(Material provided Opens)

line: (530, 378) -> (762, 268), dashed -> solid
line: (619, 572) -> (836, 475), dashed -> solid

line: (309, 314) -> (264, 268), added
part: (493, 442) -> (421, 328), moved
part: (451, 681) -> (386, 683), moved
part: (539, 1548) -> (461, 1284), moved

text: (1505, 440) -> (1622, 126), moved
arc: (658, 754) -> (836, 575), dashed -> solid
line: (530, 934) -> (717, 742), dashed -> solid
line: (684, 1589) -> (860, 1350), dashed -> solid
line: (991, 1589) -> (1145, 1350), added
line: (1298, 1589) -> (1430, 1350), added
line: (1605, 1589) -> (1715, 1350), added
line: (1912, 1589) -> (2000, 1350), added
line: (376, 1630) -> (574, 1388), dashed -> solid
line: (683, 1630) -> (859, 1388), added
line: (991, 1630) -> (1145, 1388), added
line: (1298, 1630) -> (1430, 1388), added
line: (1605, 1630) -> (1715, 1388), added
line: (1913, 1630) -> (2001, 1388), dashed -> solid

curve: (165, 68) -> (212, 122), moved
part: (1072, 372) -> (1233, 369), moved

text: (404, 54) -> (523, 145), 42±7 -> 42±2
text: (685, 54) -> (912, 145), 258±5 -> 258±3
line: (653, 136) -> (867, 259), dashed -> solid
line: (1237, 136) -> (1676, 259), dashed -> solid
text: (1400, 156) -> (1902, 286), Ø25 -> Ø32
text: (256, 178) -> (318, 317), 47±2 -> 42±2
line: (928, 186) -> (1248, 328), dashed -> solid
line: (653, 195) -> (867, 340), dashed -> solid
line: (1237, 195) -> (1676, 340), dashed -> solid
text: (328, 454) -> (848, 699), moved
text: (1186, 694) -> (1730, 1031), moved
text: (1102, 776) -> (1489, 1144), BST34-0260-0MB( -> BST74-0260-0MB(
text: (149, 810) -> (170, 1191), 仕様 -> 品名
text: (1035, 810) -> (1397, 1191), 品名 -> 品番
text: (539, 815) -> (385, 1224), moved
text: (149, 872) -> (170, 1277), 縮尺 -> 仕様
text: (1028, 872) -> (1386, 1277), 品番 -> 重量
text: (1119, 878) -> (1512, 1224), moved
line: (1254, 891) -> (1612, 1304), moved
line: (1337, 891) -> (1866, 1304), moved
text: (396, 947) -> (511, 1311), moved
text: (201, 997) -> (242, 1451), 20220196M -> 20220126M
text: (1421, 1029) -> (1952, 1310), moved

(Material provided Closes)

== Instructions to follow ==
Filter the entries down to the lines with the word "solid" in them.

== Exercise solution ==
line: (530, 378) -> (762, 268), dashed -> solid
line: (619, 572) -> (836, 475), dashed -> solid
arc: (658, 754) -> (836, 575), dashed -> solid
line: (530, 934) -> (717, 742), dashed -> solid
line: (684, 1589) -> (860, 1350), dashed -> solid
line: (376, 1630) -> (574, 1388), dashed -> solid
line: (1913, 1630) -> (2001, 1388), dashed -> solid
line: (653, 136) -> (867, 259), dashed -> solid
line: (1237, 136) -> (1676, 259), dashed -> solid
line: (928, 186) -> (1248, 328), dashed -> solid
line: (653, 195) -> (867, 340), dashed -> solid
line: (1237, 195) -> (1676, 340), dashed -> solid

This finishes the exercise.